[Coordinate mapping data]

........

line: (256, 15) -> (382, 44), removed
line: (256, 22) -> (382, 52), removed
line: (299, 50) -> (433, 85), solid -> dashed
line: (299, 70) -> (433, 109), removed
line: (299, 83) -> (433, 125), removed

........

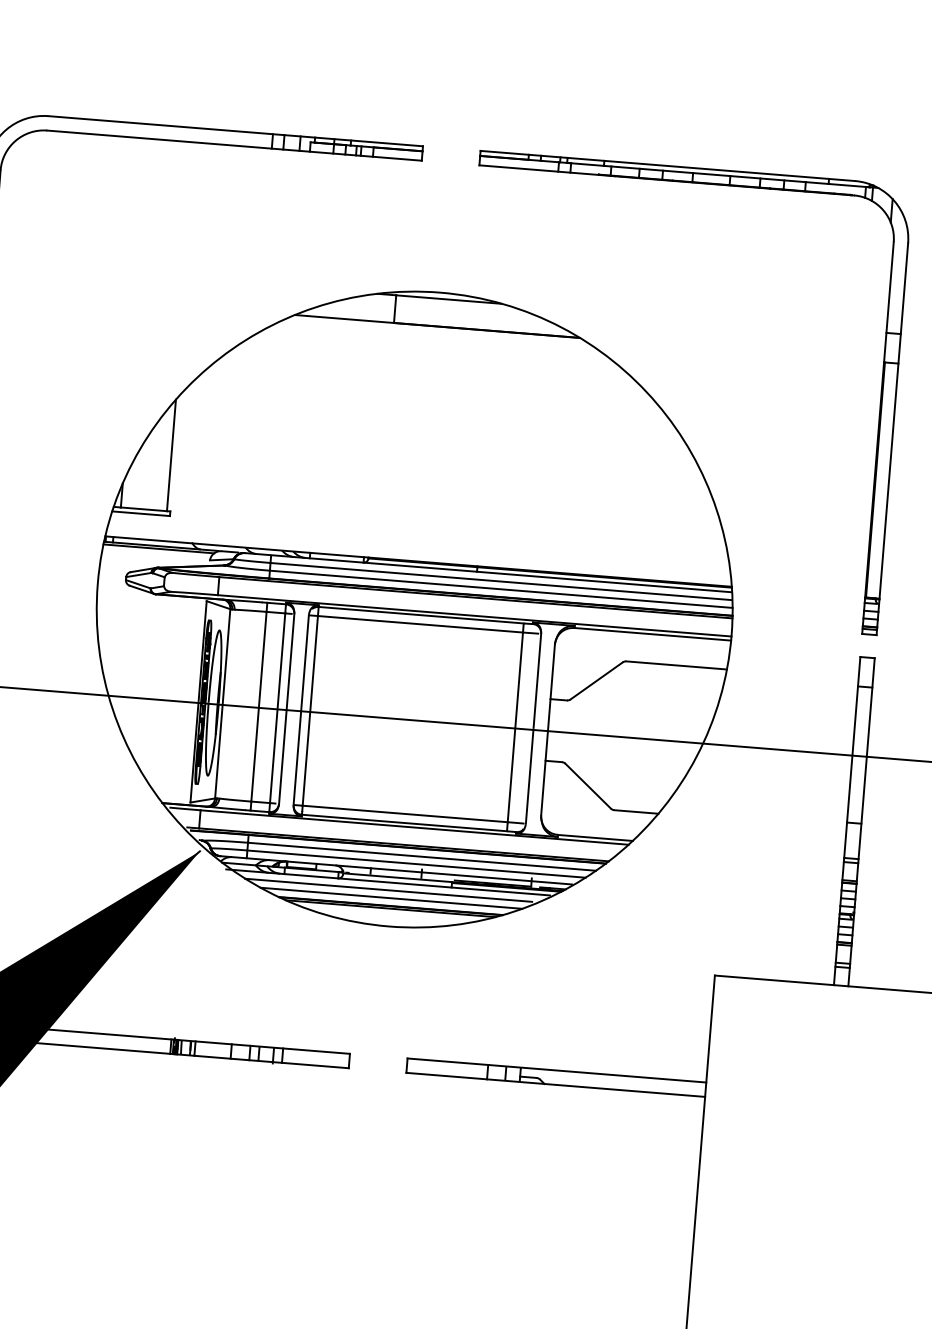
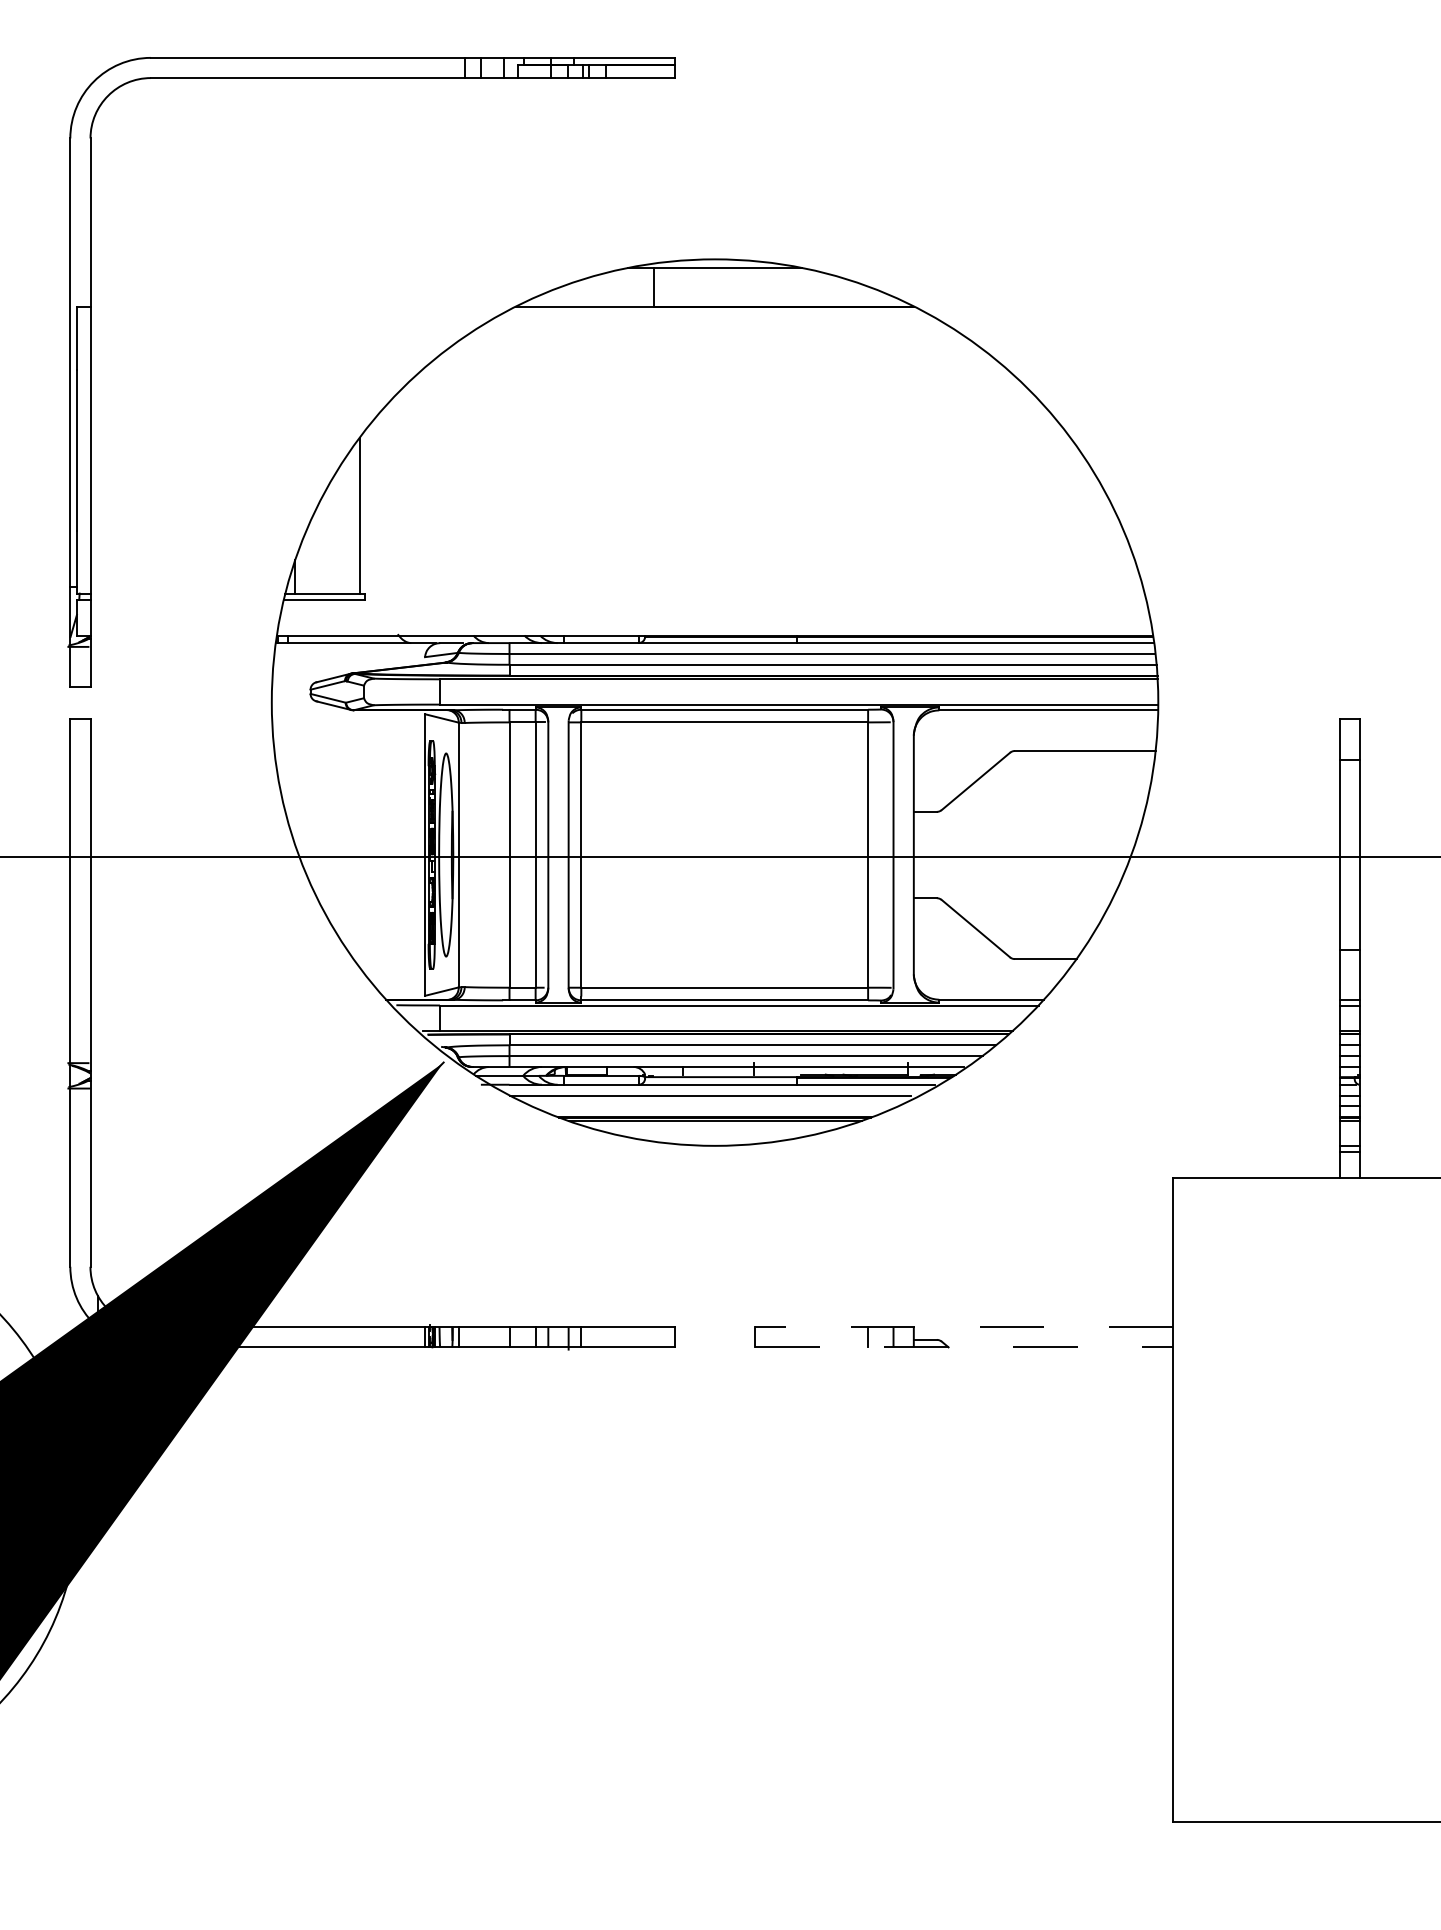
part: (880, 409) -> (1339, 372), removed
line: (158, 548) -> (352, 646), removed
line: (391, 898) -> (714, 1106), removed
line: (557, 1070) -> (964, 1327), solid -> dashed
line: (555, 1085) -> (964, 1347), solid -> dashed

........

Task item: Please give an exact copy of the entries above, from the line with "line: (256, 15) -> (382, 44), removed" down to the line with "line: (299, 83) -> (433, 125), removed", inclusive, and nothing else.

Worked solution:
line: (256, 15) -> (382, 44), removed
line: (256, 22) -> (382, 52), removed
line: (299, 50) -> (433, 85), solid -> dashed
line: (299, 70) -> (433, 109), removed
line: (299, 83) -> (433, 125), removed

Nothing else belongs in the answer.